Mimic a dataset (multi-file) transfer, i.e. take a bunch of random files (e.g. 10), could even be replicas of the same one but with different names, trigger a transfer of the entire set (still, on the same A->B path as in point 1), and have them all moved to destination. Monitor how the system behaves, if as expected or not (e.g. sequential? in parallel? how in parallel? who arrives first? all cksum-ok? how long did it took? any configuration change to be tried out?)
Case 1: (Sequential) Transferring 10 files sequentially. This can be the case when these 10 files belongs to same dataset or same blocks. We will transfer all the 10 files together in one common request of particular dataset.
sourcehost1 | |||
File Size (10 files) | CPU Usage (%) | Memory Usage (%) | CPU Time (Min:Sec.Hun*) |
1 GB | 8.7 | 0.6 | 00:11.07 |
*Hun=Hundredth
desthost | |||
File Size (10 files) | CPU Usage (%) | Memory Usage (%) | CPU Time (Min:Sec.Hun) |
1 GB | 69.1 | 0.0 | 01:35.60 |
Note: Here memory usage is not zero but we have large amount of RAM
and our Go program uses significant amount of memory.
Table Data: link
Network Rate: Peak Rate : 812 Mb, Transferred Data : 10 GB, Tool: iftop
Observation:
- Successfully transferred 10 files, between sourcehost1 and desthost, where each belongs to the same data set and block.
- This process was transferring the files sequentially because we registered only one transfer request for one data set. We can also transfer the same files by registering 10 different transfer requests for each of them(case 2).
- In this approach we are not completely utilizing our bandwidth because we are transferring 10 files one by one.
- Let’s assume our maximum transfer rate can be 850 Mb. So while transferring files chunk wise sometimes one single HTTP request divides data in more than two chunks. This way it can use maximum 350 Mb(1 GB / 3 chunks). Take a look at this screen shots(link). Which will help you to understand why it is not using entire bandwidth for each HTTP request.

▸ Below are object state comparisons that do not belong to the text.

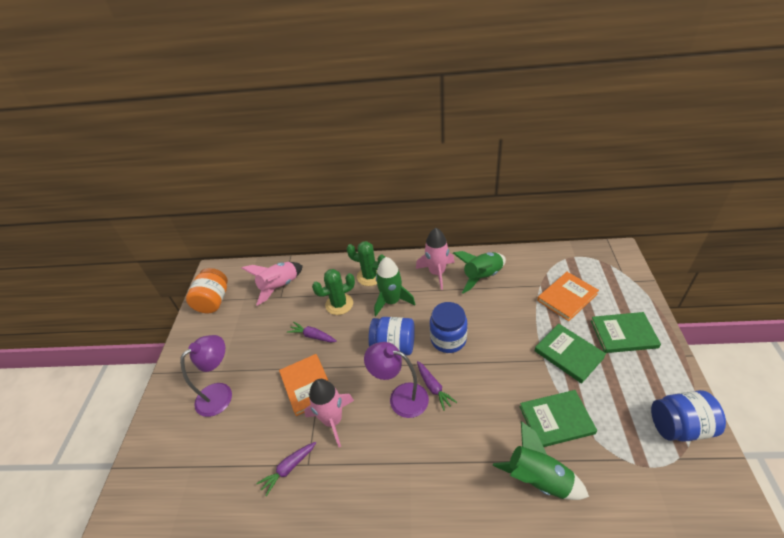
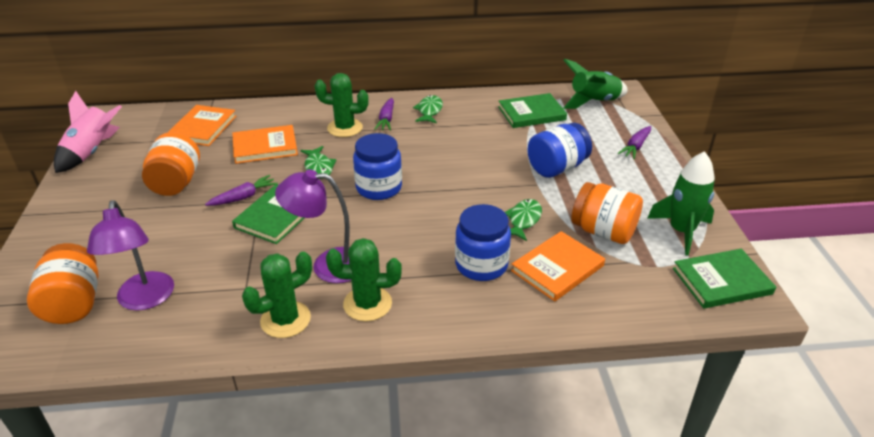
green cactus: 2 -> 3
green fish: 0 -> 3
green rocket: 3 -> 2
orange book: 2 -> 3
orange jar: 1 -> 3
pink rocket: 3 -> 1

- The behavior of this transfer process was quite symmetric. First rise in transfer rate then sudden fall in rate and again jump in a rate.
Case 2: (Parallel) Transfer the same 10 files in parallely. This can be the case when we will register separate transfer requests for each of the files and then transfer all of them parallely.
sourcehost1 | |||
File Size (10 files) | CPU Usage (%) | Memory Usage (%) | CPU Time (Min:Sec.Hun*) |
1 GB | 67.0 | 0.6 | 00:10.1 |
*Hun=Hundredth
desthost | |||
File Size (10 files) | CPU Usage (%) | Memory Usage (%) | CPU Time (Min:Sec.Hun) |
1 GB | 84.6 | 0.0 | 02:17.06 |
Note: Here memory usage is not zero but we have large amount of RAM
and our Go program uses significant amount of memory.
Table Data: link
Network Rate: Peak Rate : 820 Mb, Transferred Data : 10 GB, Tool: iftop
Observation:
- In this case, the use of bandwidth completely depends on the how golang is scheduling their go routines.
- Nature was quite random. Sometimes there was a sudden jump in transfer rate while on the other hand rate limit reached to at its bottom limit.
Redo test 3 by renaming e.g. 1 file on site A, so it cannot be found. The system is able to tell you that 9 files are transferred and the 10th is impossible?
sourcehost1 | |||
File Size (10 files) | CPU Usage (%) | Memory Usage (%) | CPU Time (Min:Sec.Hun*) |
1 GB | 7.0 | 0.6 |
*Hun=Hundredth
desthost | |||
File Size (10 files) | CPU Usage (%) | Memory Usage (%) | CPU Time (Min:Sec.Hun) |
1 GB | 75.0 | 0.0 |
Note: Here memory usage is not zero but we have large amount of RAM
and our Go program uses significant amount of memory.
Table Data: link
Network Rate: Transferred Data : 8.1 GB, Tool: iftop
Observation:
- Changed the name of two files and then tried to transfer the 10 files of the same dataset.
- Our agent is successfully transferring all the eight files and showing errors for the remaining two files.
- Checkout the errors thrown by source agent over here. Link
- Need to add some method or field to notify client about these untransferred files. Our agent showing that transfer request is finished instead of showing error for some files.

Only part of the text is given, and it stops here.